La lutte contre le trafic illicite des biens culturels au menu d’une réunion à Dakar

Dakar, 19 juil (APS) – Le Bureau régional de l’UNESCO à Dakar organise, depuis mardi, une réunion du groupe de travail sous-régional de lutte contre le trafic illicite des biens culturels (TIBC) dans la région du Sahel, a appris l’APS.
 
Cette rencontre va durer trois jours, selon un communiqué reçu du Bureau régional de l’UNESCO.
 
Elle réunit à Dakar une vingtaine d’experts et professionnels venant de cinq pays de la sous-région (Burkina-Faso, Mali, Mauritanie, Niger, Sénégal), représentants des ministères de la Culture, des Nations Unies, directeurs de musées ainsi qu’agents de police, représentants des bureaux nationaux d’Interpol et officiers des douanes.
 
"Bien que protégés par différentes législations nationales et traités internationaux, les biens culturels d’Afrique de l’Ouest, fortement convoités sur le marché de l’art, font souvent l’objet de transactions commerciales illégales", rappelle l’UNESCO.
 
L’organisation onusienne ajoute que poussées à des mesures de survie extrêmes, "liées aux famines et à la pauvreté, les populations vendent, sous la pression de trafiquants, une partie de leur patrimoine culturel". 
 
"Aujourd’hui les agriculteurs délaissent leurs champs pour aller creuser les sites archéologiques.
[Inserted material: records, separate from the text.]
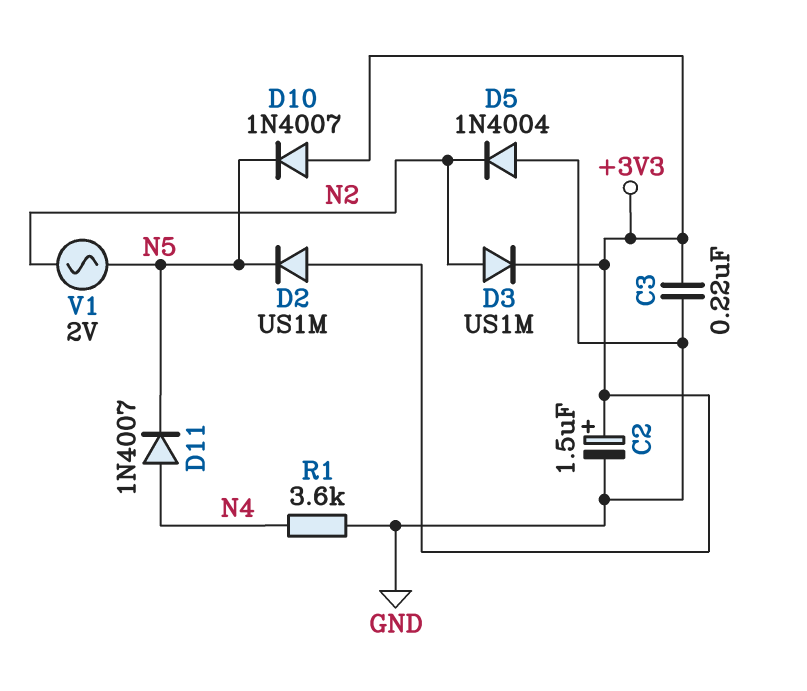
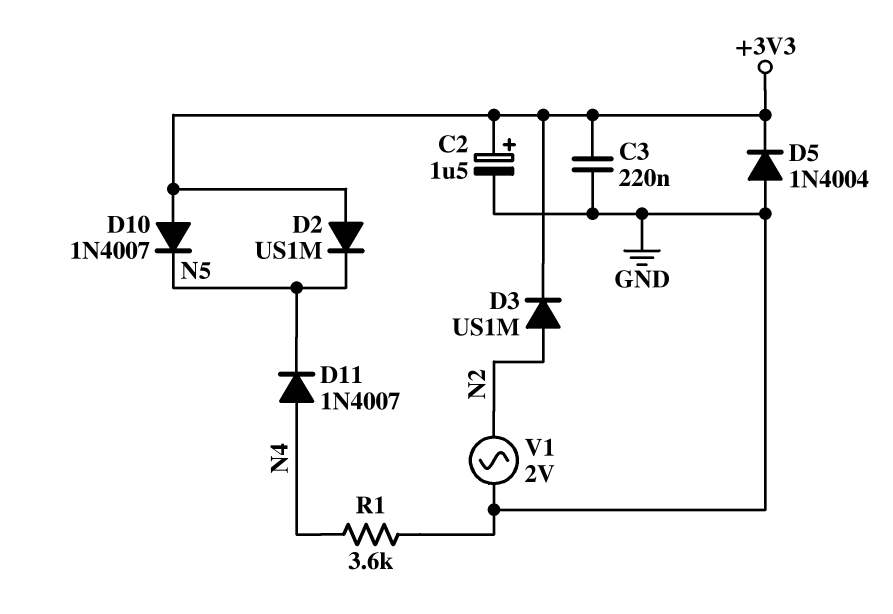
D5: diode 1N4004 (A GND, K N2) -> diode 1N4004 (A GND, K +3V3)
V1: AC 2V (N2, N5) -> AC 2V (GND, N2)

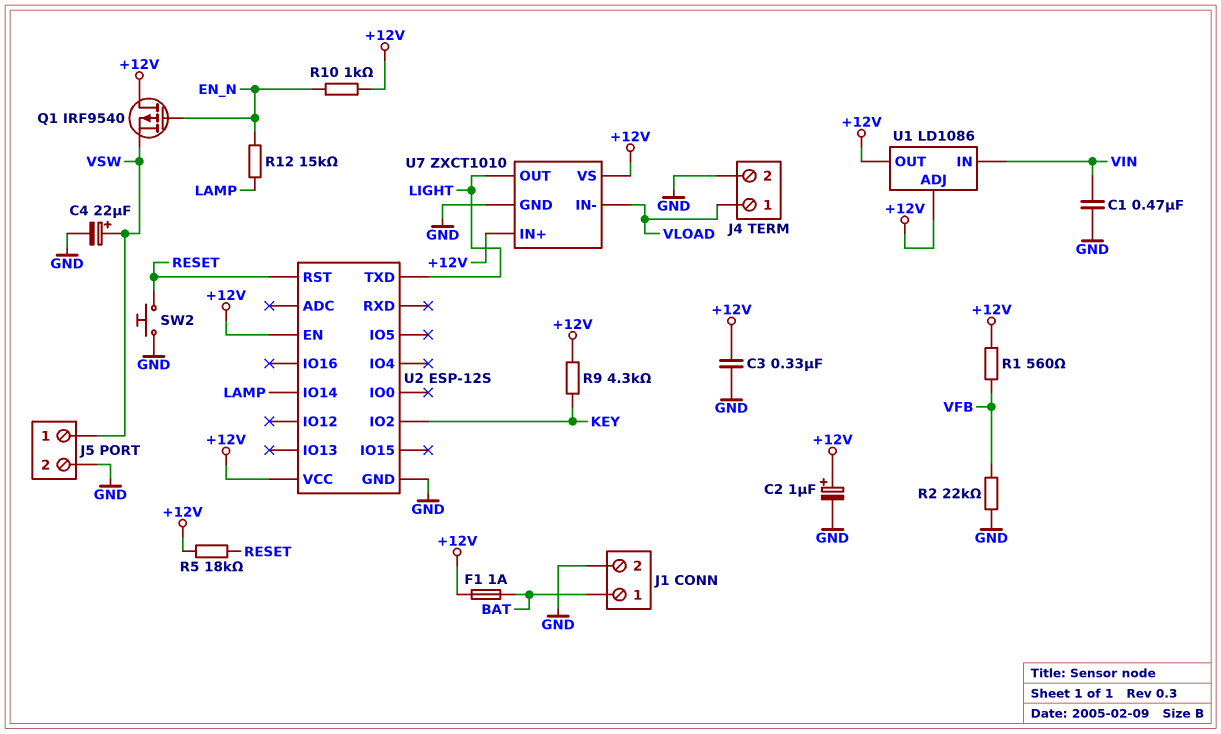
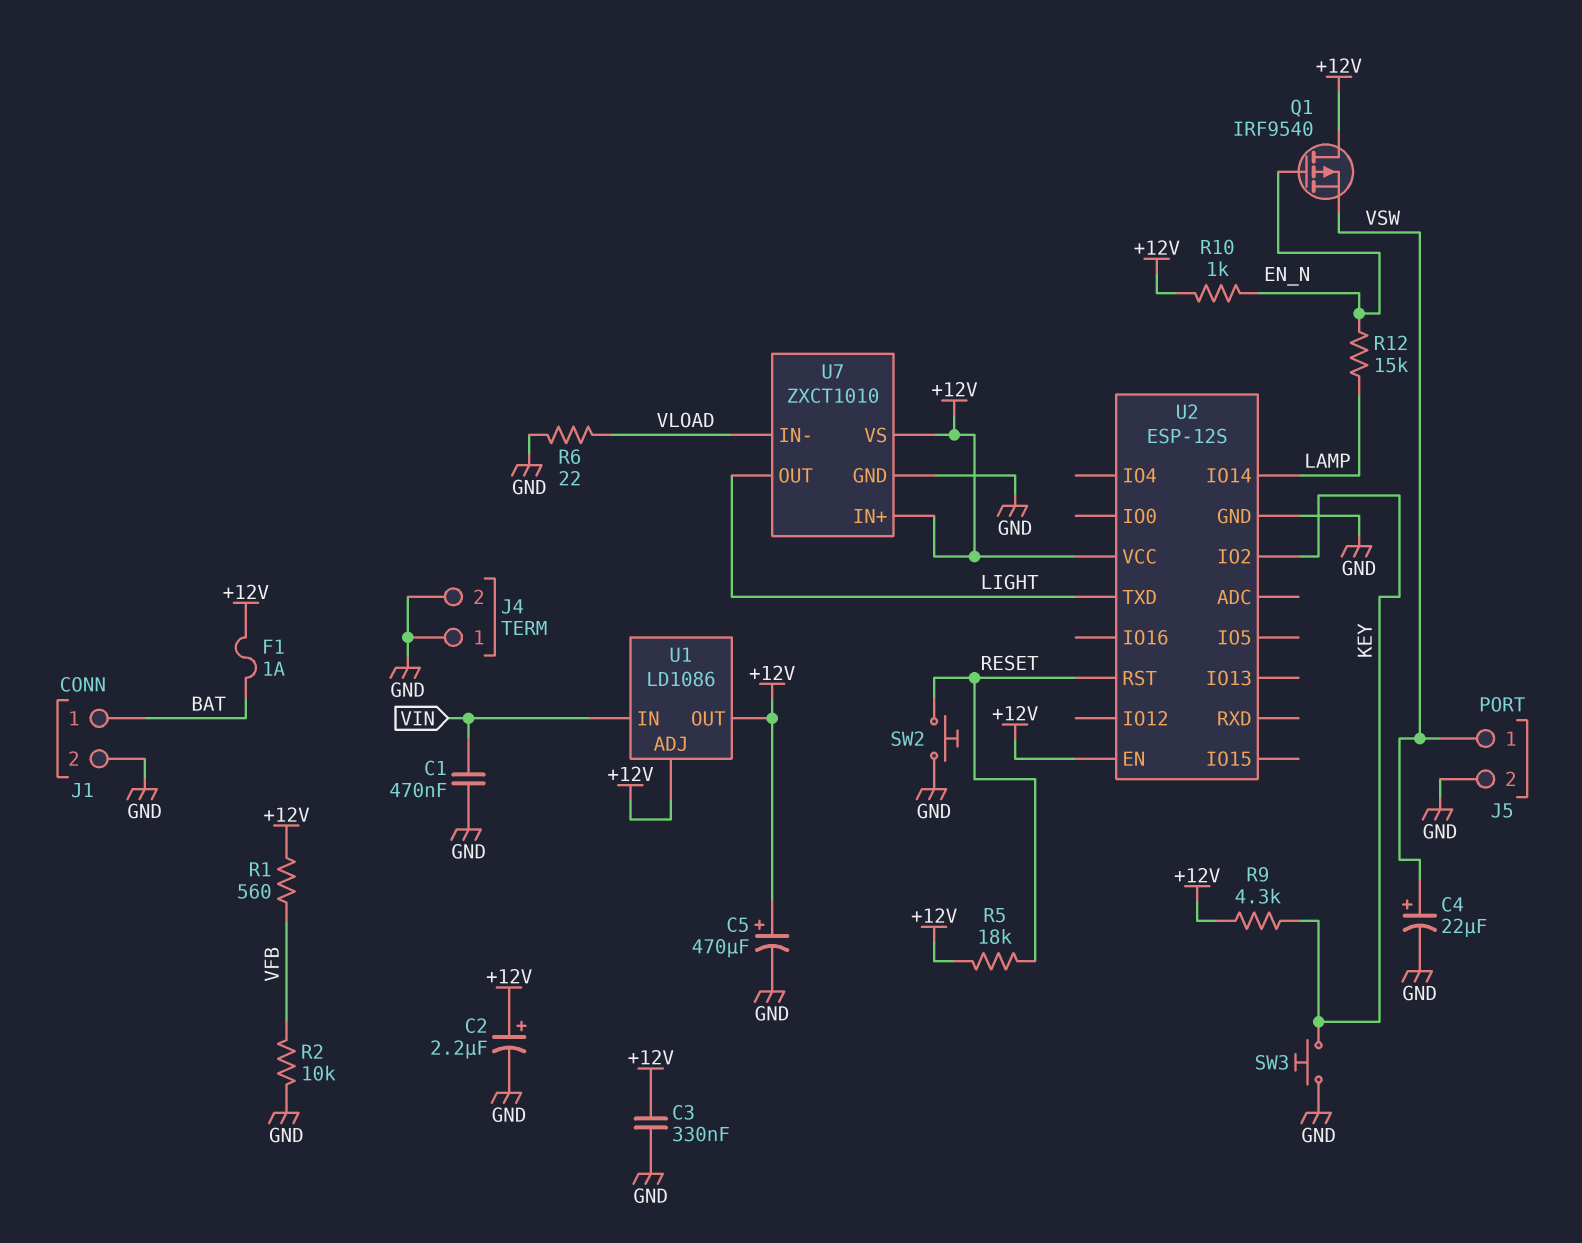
C2: 1uF (plus +12V, minus GND) -> 2.2uF (plus +12V, minus GND)
C5: none -> 470uF (plus +12V, minus GND)
J4 pin 1: VLOAD -> GND
R2: 22k (GND, VFB) -> 10k (GND, VFB)
R6: none -> 22 (GND, VLOAD)
SW3: none -> button (GND, KEY)

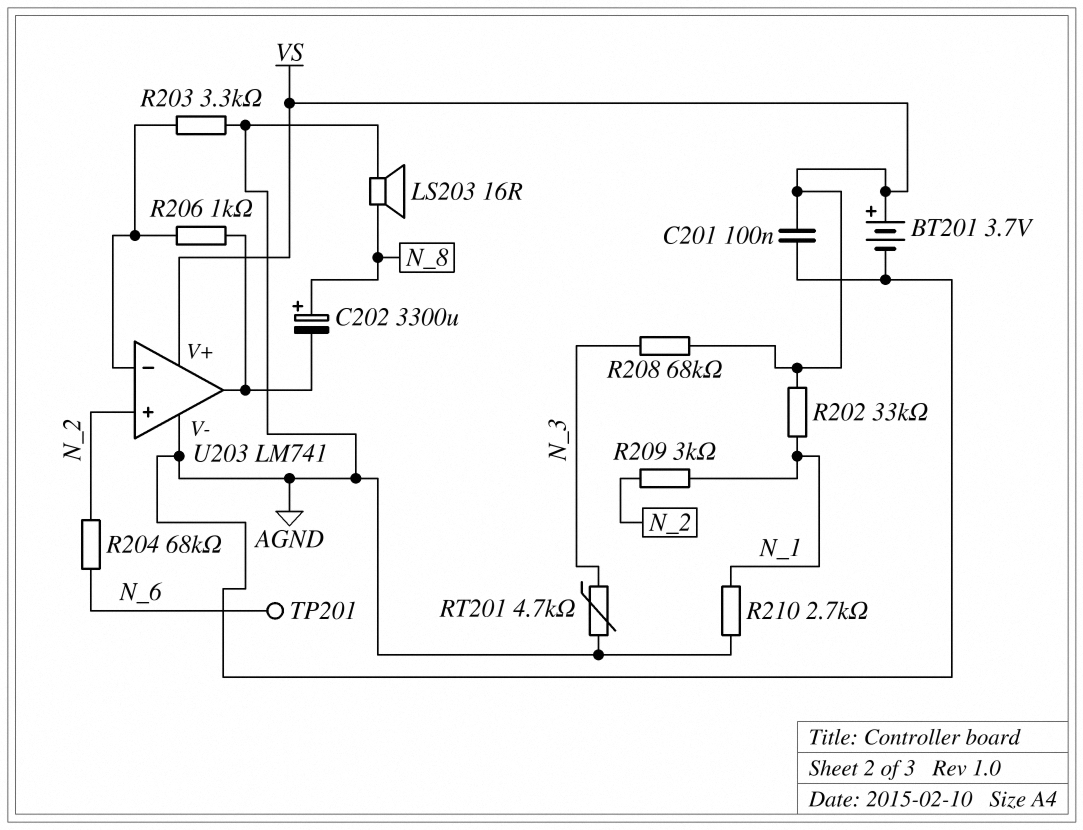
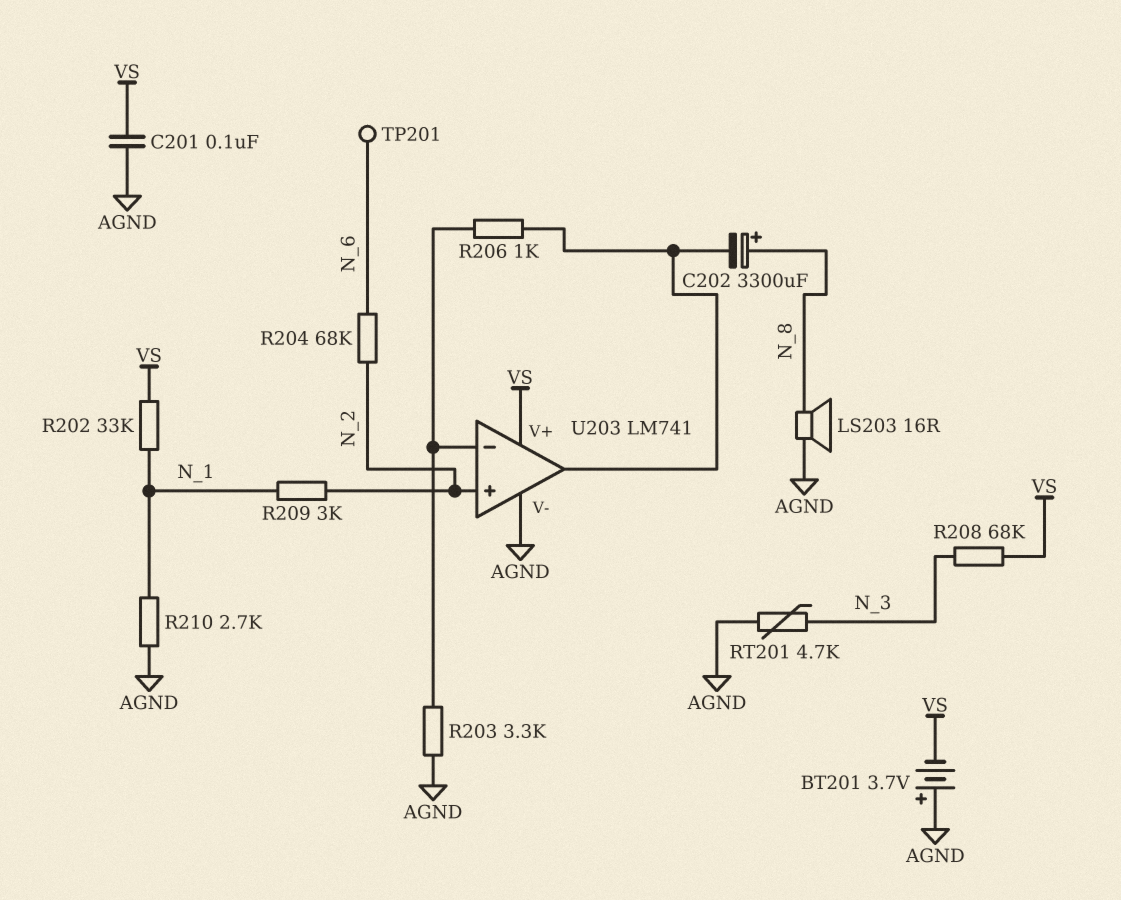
BT201: 3.7V (plus VS, minus AGND) -> 3.7V (plus AGND, minus VS)

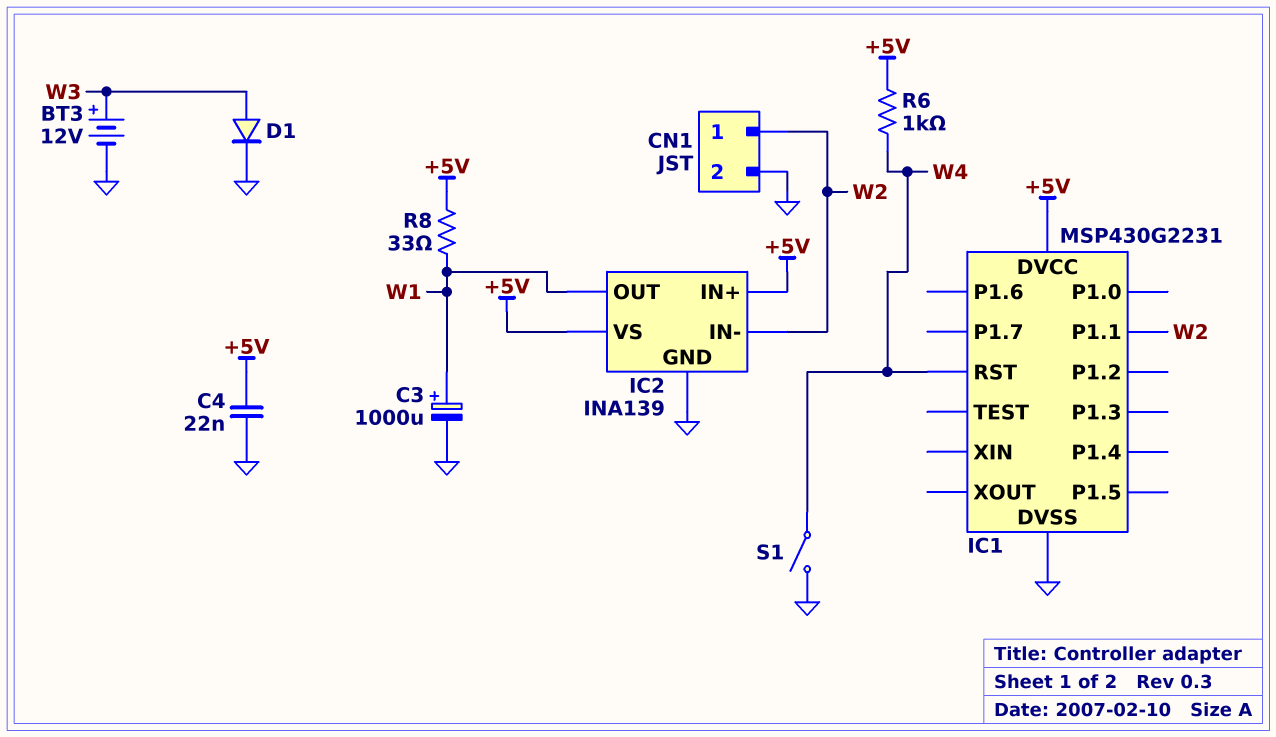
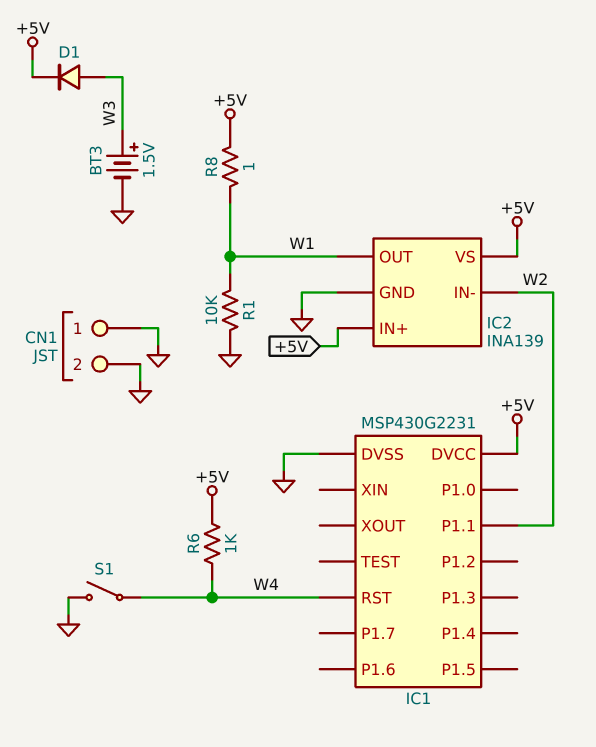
BT3: 12V (plus W3, minus GND) -> 1.5V (plus W3, minus GND)
C3: 1000uF (plus W1, minus GND) -> none
C4: 22nF (+5V, GND) -> none
CN1 pin 1: W2 -> GND
D1: diode (A W3, K GND) -> diode (A W3, K +5V)
R1: none -> 10k (GND, W1)
R8: 33 (+5V, W1) -> 1 (+5V, W1)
Les objets illicitement exhumés et exportés peuvent se retrouver plus tard dans des collections en Europe ou en Amérique du Nord, mais aussi en Asie ou encore dans le Golfe, partout où des collectionneurs non scrupuleux et des musées sans éthique s’en portent acquéreurs sans préoccupation de leur provenance", note encore l’UNESCO.
 
Selon le communiqué, "Internet a révolutionné ce commerce, facilitant et accélérant ces transactions illégales, et permettant de revendre les biens culturels, en particulier pièces archéologiques et sacrées, qui peuvent ainsi atteindre des sommes importantes et sortent des territoires nationaux sans contrôle".
 
Il rappelle que la lutte contre le trafic illicite, qui fait l’objet depuis 2015 de plusieurs résolutions du Conseil de sécurité, "est donc devenue, au-delà d’un enjeu culturel national, un impératif de sécurité internationale".